Description of the task
Could you output each line below precisely as it stands, without the images?
◇ ◇ ◇
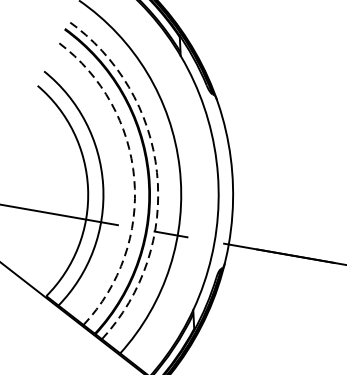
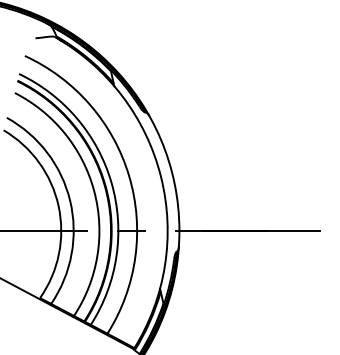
arc: (156, 172) -> (111, 183), dashed -> solid
arc: (134, 178) -> (94, 191), dashed -> solid

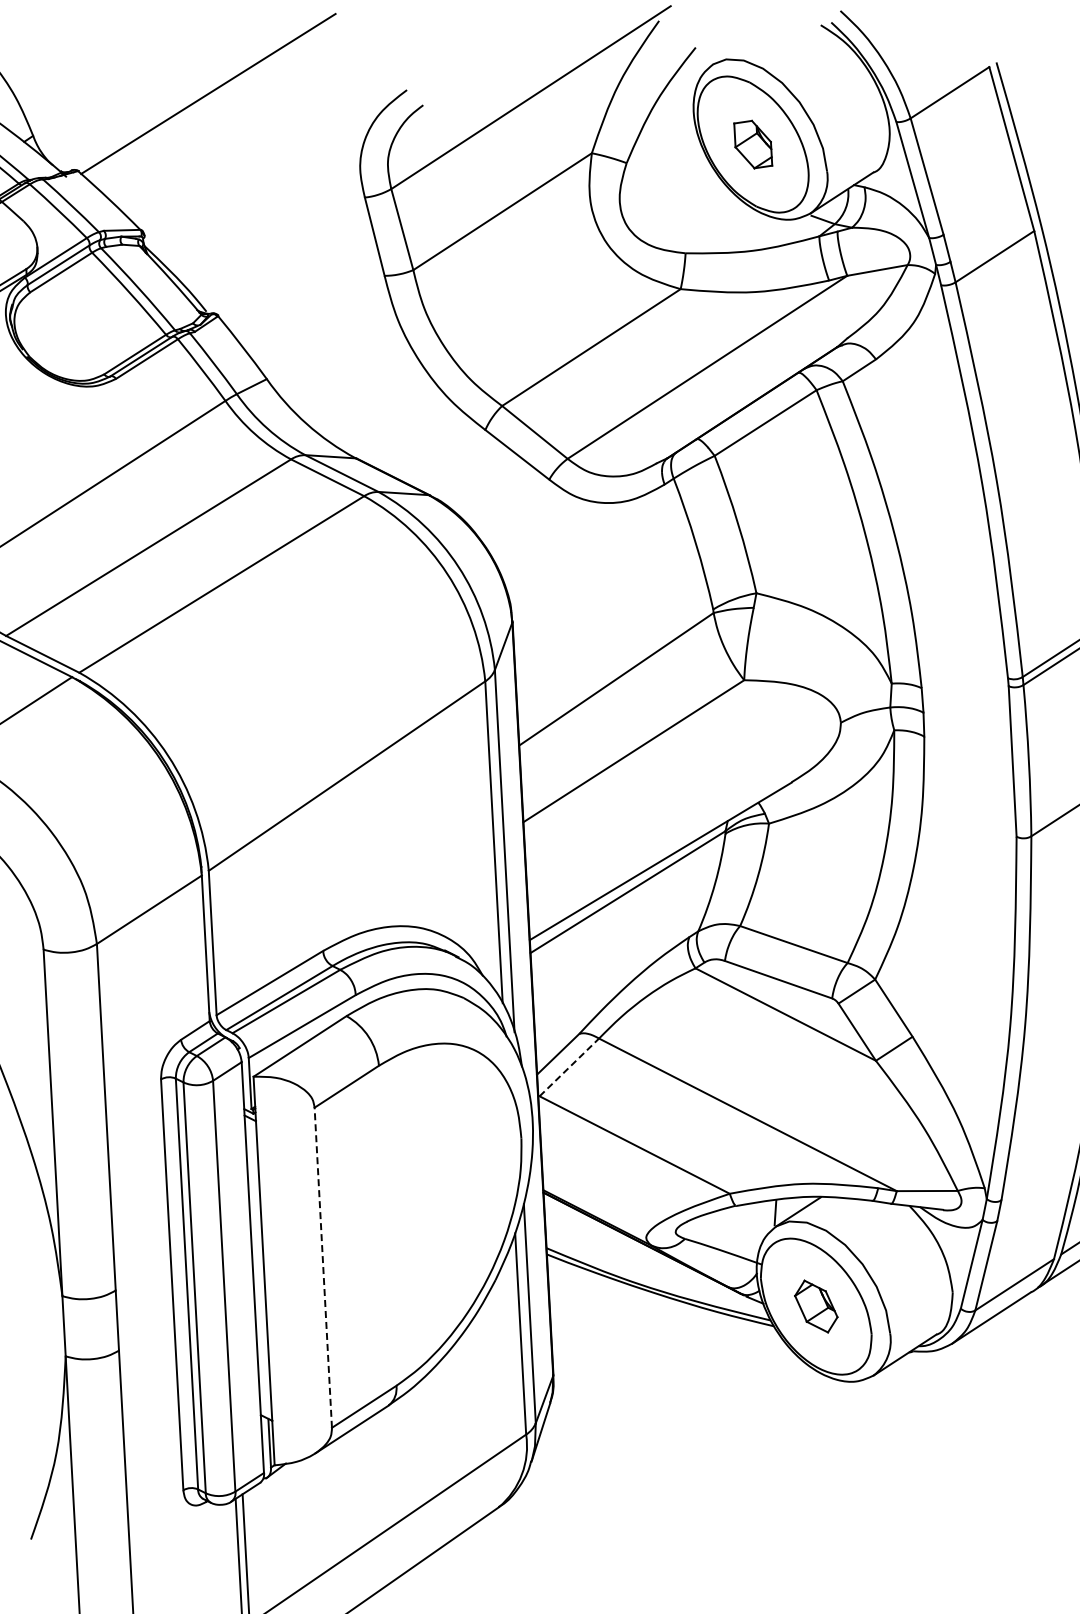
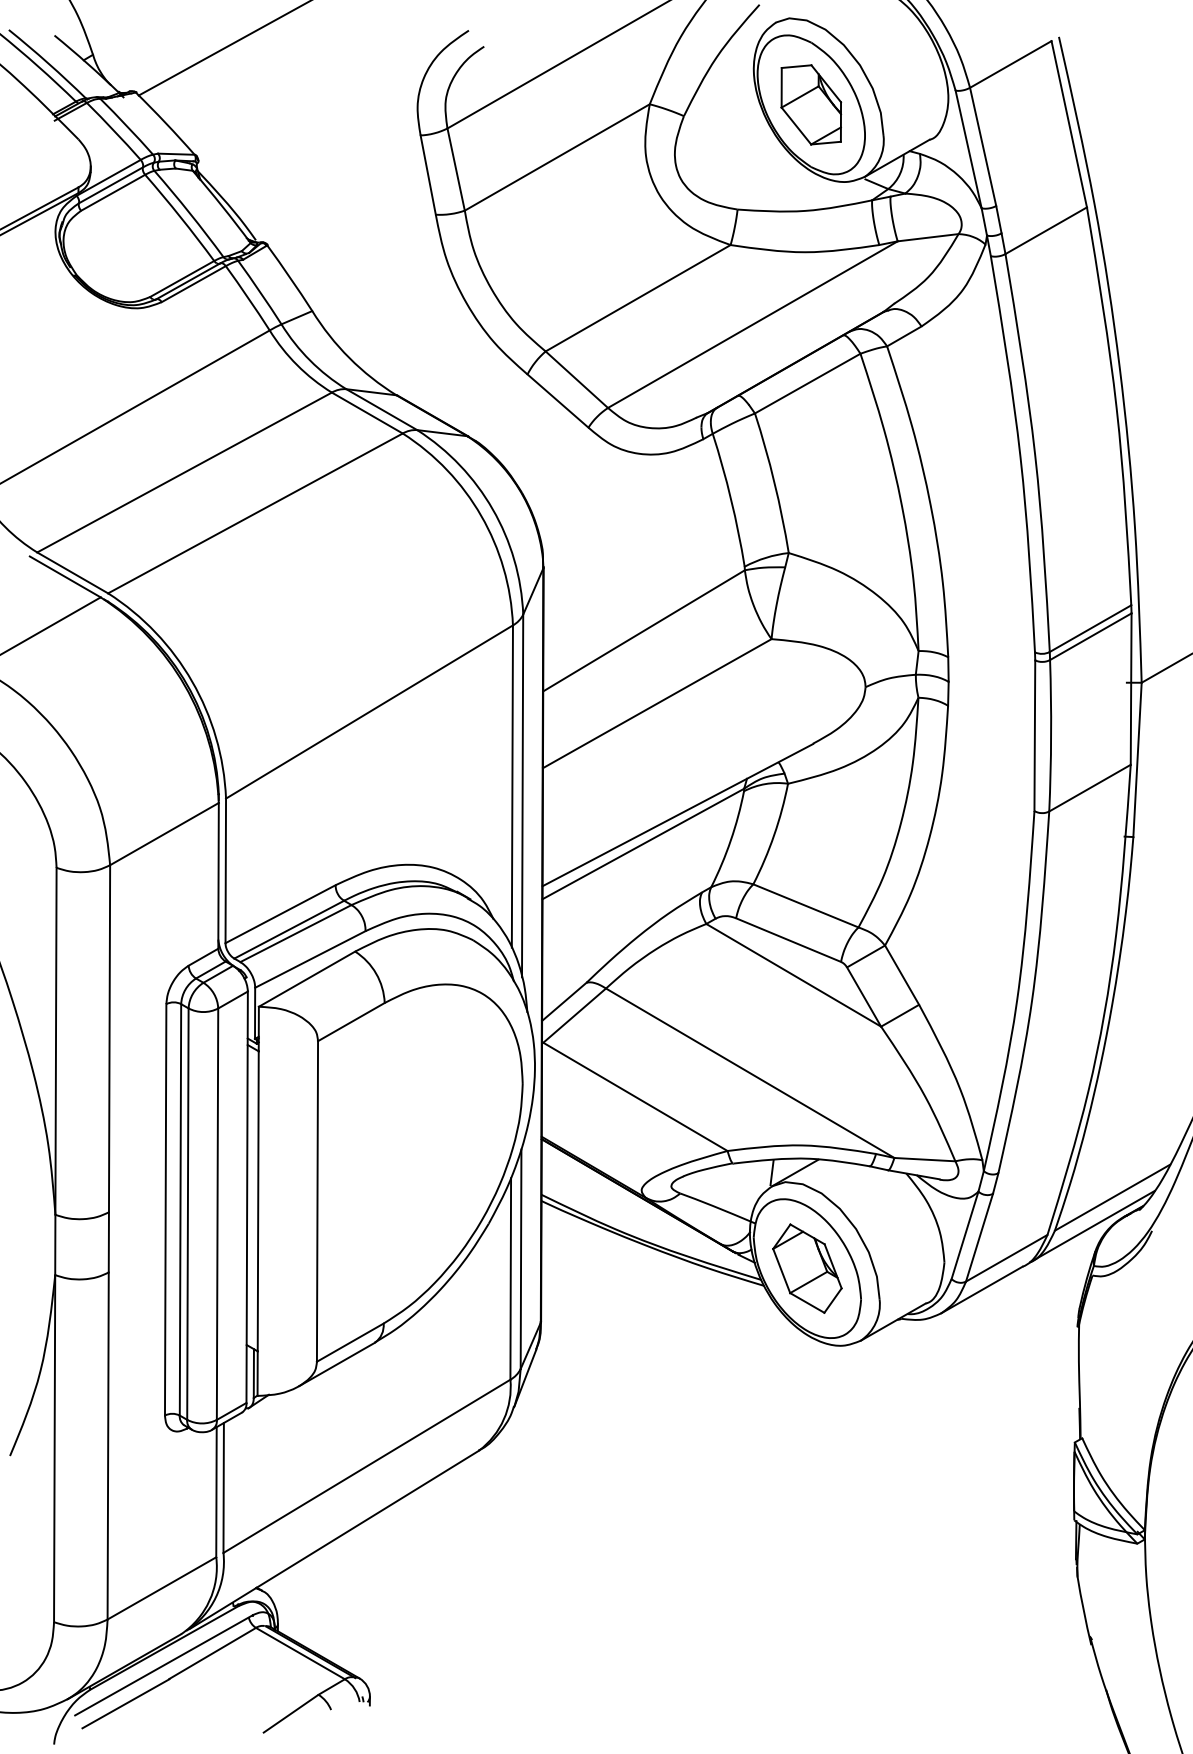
part: (753, 144) -> (811, 104), size x1.67
line: (570, 1067) -> (575, 1015), dashed -> solid
line: (323, 1266) -> (317, 1200), dashed -> solid
part: (816, 1306) -> (807, 1268), size x1.67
◇ ◇ ◇
Result of this exercise
arc: (156, 172) -> (111, 183), dashed -> solid
arc: (134, 178) -> (94, 191), dashed -> solid

part: (753, 144) -> (811, 104), size x1.67
line: (570, 1067) -> (575, 1015), dashed -> solid
line: (323, 1266) -> (317, 1200), dashed -> solid
part: (816, 1306) -> (807, 1268), size x1.67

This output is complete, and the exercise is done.